When I turn back to the tap, I’m startled to find my way blocked.

By Goliath. There’s no way around him, except through the stinging nettle patch. I am wearing shorts.

He’s only a python, he’s not venomous. And for some reason I don’t get the feeling he’s going to attack. But he’s really close. I can see a small scar just under his eye. And he’s leading with his head this time, not his shoulder.

We both pause, conscious of the other. He’s stretched out on the hose. Does he think it’s another python, like David?

Tentatively, I raise my hand with the hose in it, as if the hose were the body of a dueling snake. Goliath responds, coiling around the hose and raising his head straight in the air. I answer, raising my hand higher. Goliath begins to sway.

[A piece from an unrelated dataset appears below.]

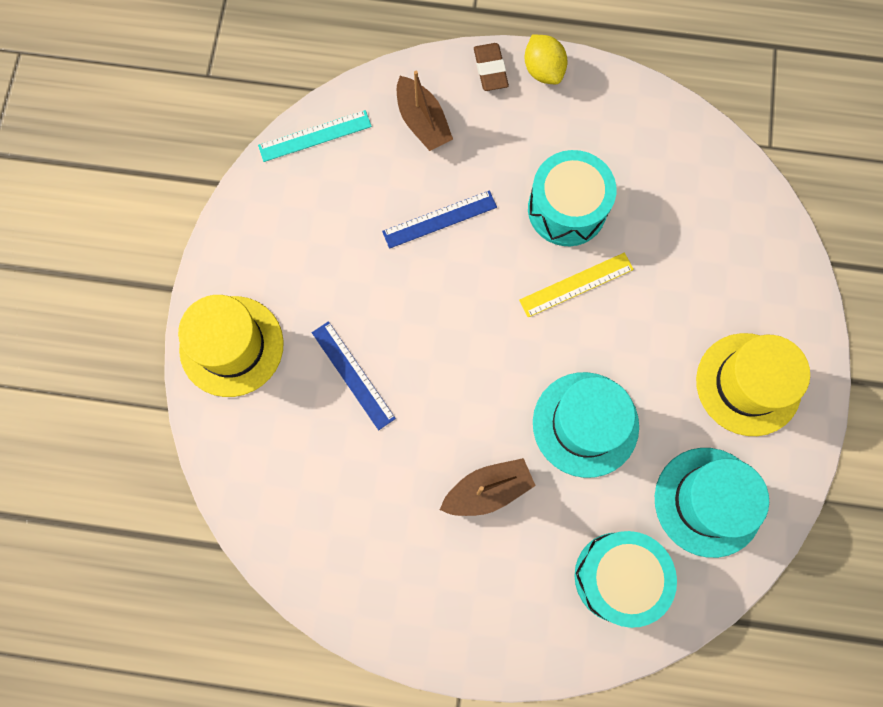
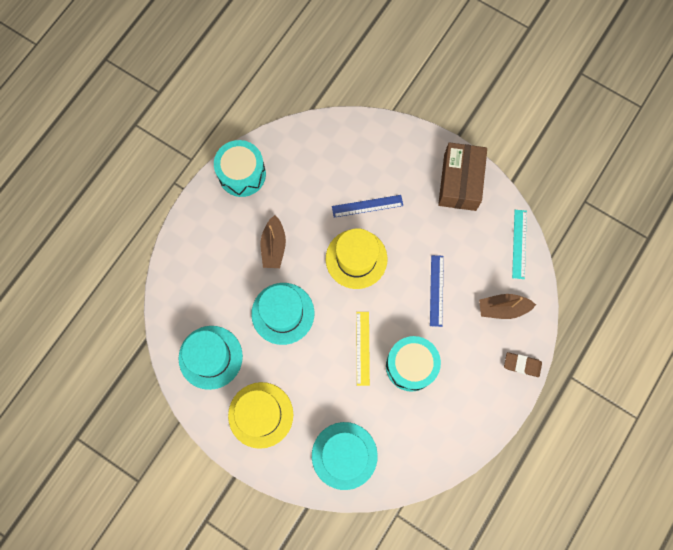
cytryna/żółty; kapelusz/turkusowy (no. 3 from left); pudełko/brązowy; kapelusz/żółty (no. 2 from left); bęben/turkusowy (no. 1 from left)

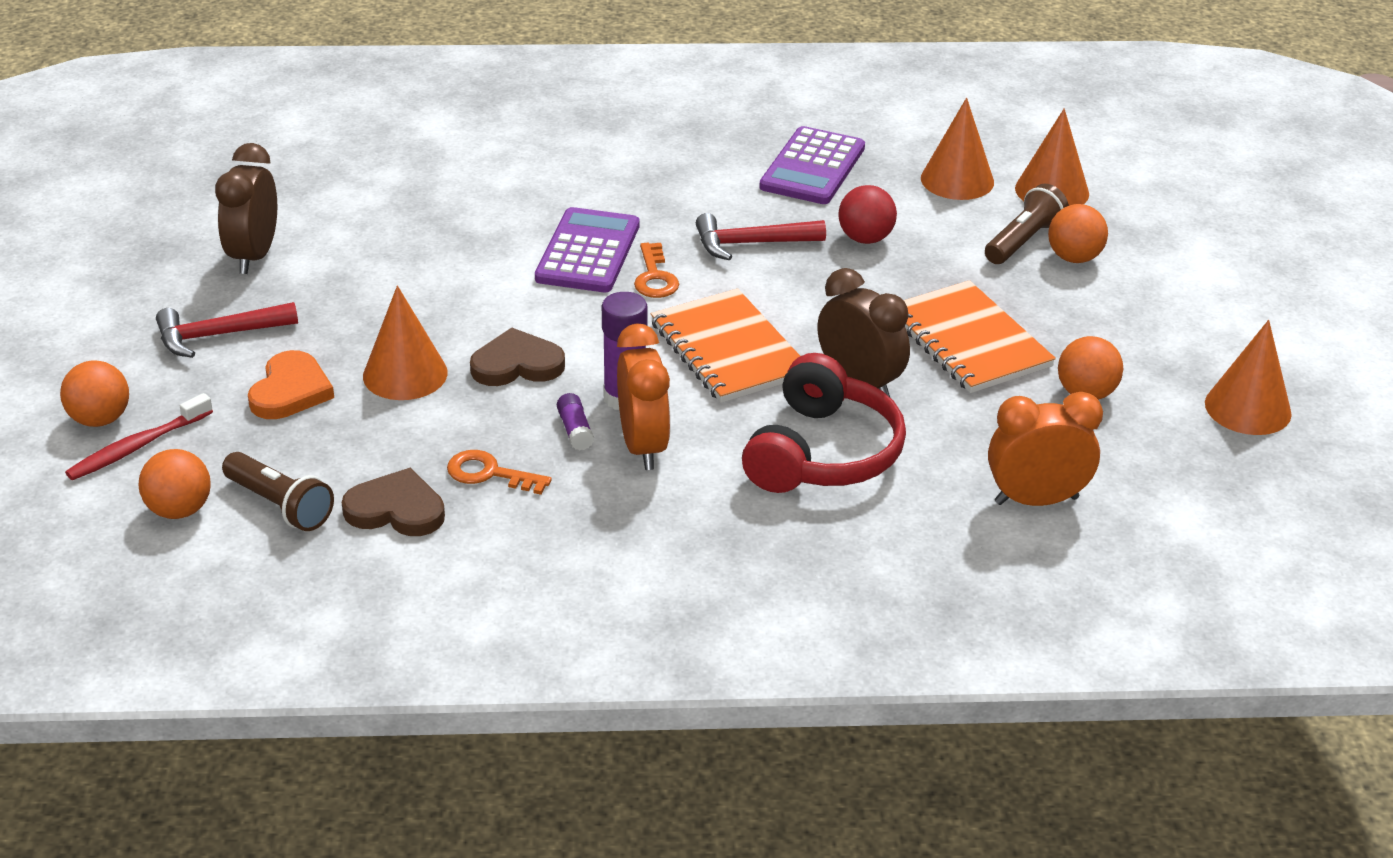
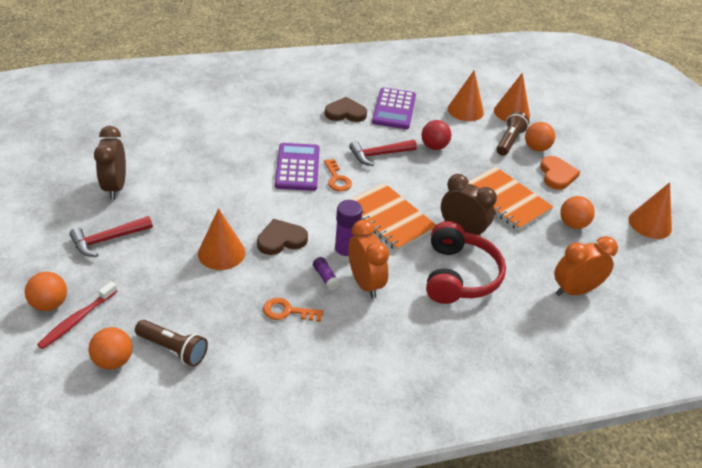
serce/pomarańczowy; serce/brązowy (no. 2 from left)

I can’t help smiling. I’m in. I’m part of the annual python ritual. Who’d have thought?

Goliath is heavy, and leaning on the hose. My arm is tiring quickly, but I feel like this is something special and I don’t want to lose the moment. He’s straining, too. It’s an effort for him.

He flicks his tongue. I wonder how I appear to him. As a smell/taste? Can he see me at all? Are we competing here? Communicating?

After several minutes, including a number of arm-burning moments when I seriously consider lowering the hose and braving the nettles, Goliath decides to call it a day. He glides to the ground and makes his slow way out through the garden fence. It’s not a panicked dash for safety, like David made. He returns to the bromeliads, so I don’t feel like I’ve won a territorial dispute. I feel like…

Like we’ve had a beer together. At last, after seven years, I feel less like an outsider.